As per genre standards, Ikki's quest will involve a lot of jumping, some puzzle-solving, and a fair amount of violence. These aspects are convincing designed, so that while they don't stand out, they function properly and keep the game moving. The locales are diverse, and some of them are pretty inventive. There's an area called the Snowed Volcano. Ikki will come across tiny creatures that react to all of the fire and ice. There are a few instances where she will have to allow them to latch onto her, so that she can traverse through especially hot or cold sections. Even the less inventive locations offer a fair amount of variety, such as using floating leaves and the wind to progress, or relying on a friendly bird to hit switches.
In her travels, Ikki will come across both a healer and a blacksmith. Their services include raising her maximum health and strengthening her weapons. These upgrades require ore, which is found in optional caves scattered throughout the land. Needless to say, there's plenty of reason to explore. There's also a gnome who lives to hide in the grass. He sells larger wallets and quivers. Most players are going to cut every bit of grass they see out of habit, so this little bugger shouldn't be hard to find. This game makes frequent use of teleporters, so it's easy to get around and locate missing ores.

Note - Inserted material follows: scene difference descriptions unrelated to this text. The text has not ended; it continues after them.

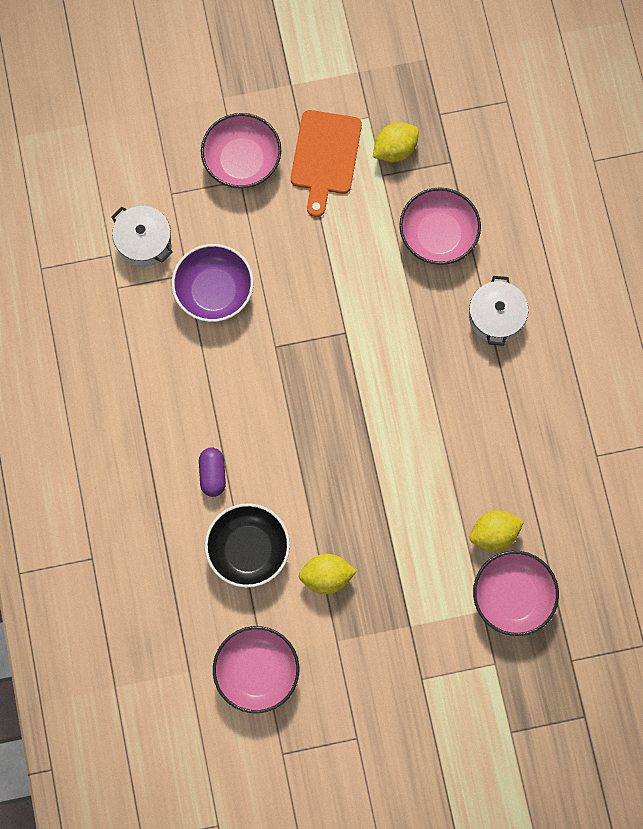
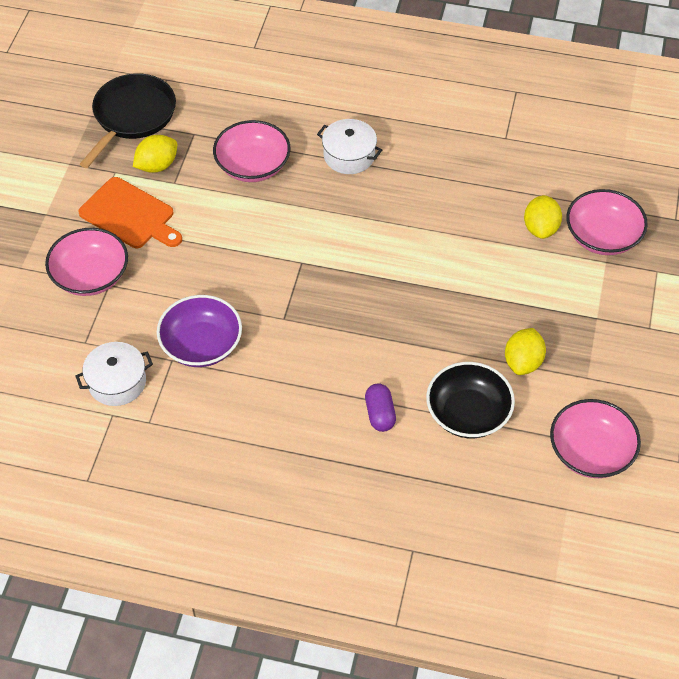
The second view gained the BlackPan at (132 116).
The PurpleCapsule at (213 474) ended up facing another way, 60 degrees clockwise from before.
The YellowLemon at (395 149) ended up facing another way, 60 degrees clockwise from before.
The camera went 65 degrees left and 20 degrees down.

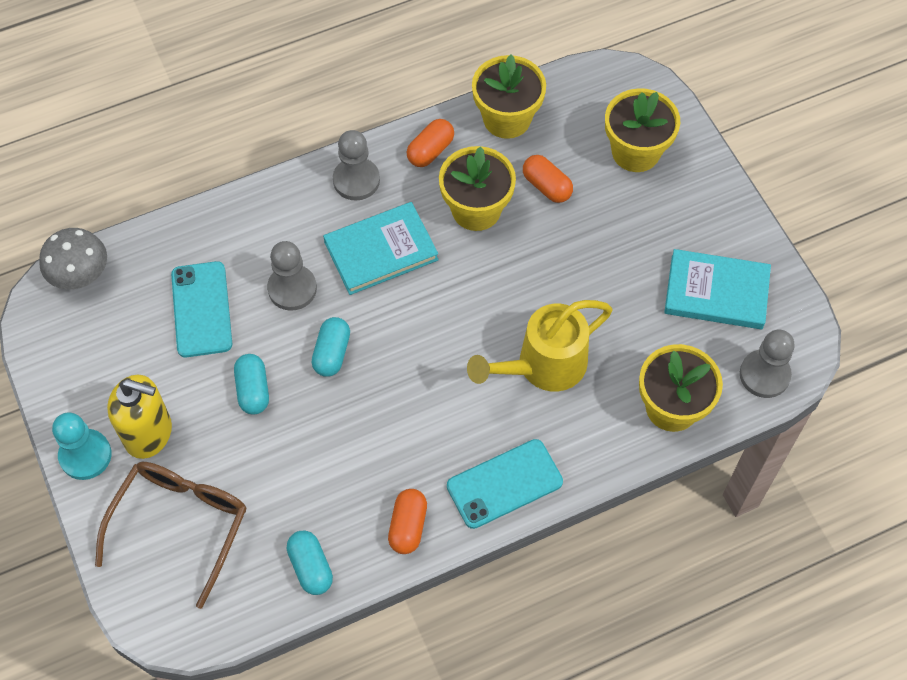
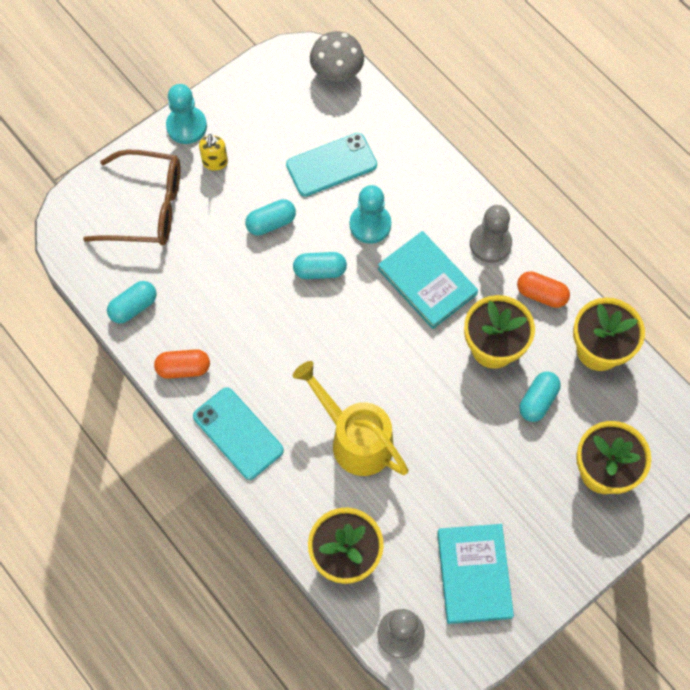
What was the GreyPawn at (292 289) turned into the TurquoisePawn at (370 224).
What was the OrangeCapsule at (546 186) turned into the TurquoiseCapsule at (538 401).
The size of the YellowSoapDispenser at (149 434) changed by a factor of 0.55.
The camera went 75 degrees right and 5 degrees up.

Where Hunter's Legacy falters is in the boss fights. The first encounter isn't so bad, but they become increasingly annoying. The second boss has a very small window of vulnerability, which involves hitting a spot that's hard to reach, even with the bow and arrow. The player is likely to have better luck with the third boss, if it manages to get caught in the corner. Otherwise it's a meandering and frustrating battle with RNG. The fourth boss only has one attack that directly harms Ikki, but it has a plethora of ways to push and pull her off the surrounding cliffs. It's simply not a fun fight.
Typically, a final boss is where action games make their lasting impression, and this game completely botches it. This fight is heavily influenced by RNG, because many of the boss' weak points are located in hard to reach spots. For example, the highest one requires the player to jump through a portal. These portals appear during one specific attack. However, if the boss doesn't do this attack, then Ikki is out of luck. While waiting for that one attack, the boss is probably going to do everything else instead, while slowly but surely picking away at Ikki's health meter. Getting the win doesn't feel like an accomplishment. It's more like finally being favoured by the Goddess that is Lady Luck. This dreadful finale drags down and otherwise competent game.
While Hunter's Legacy has some nice qualities, too much of it is spent on laborious boss battles. The other elements such as exploration and puzzle-solving are competently handled, and the dealings with minor foes are appropriately brief. Unfortunately, these feelings of goodwill are eroded and then all but erased by encounters that rely too much on randomness, and don't provide enough of a legitimate challenge. If someone is willing to look past that, then they'll find Hunter's Legacy to be pretty enjoyable. Although, that's a contradiction, isn't it? It's impossible to look past something that has to be done.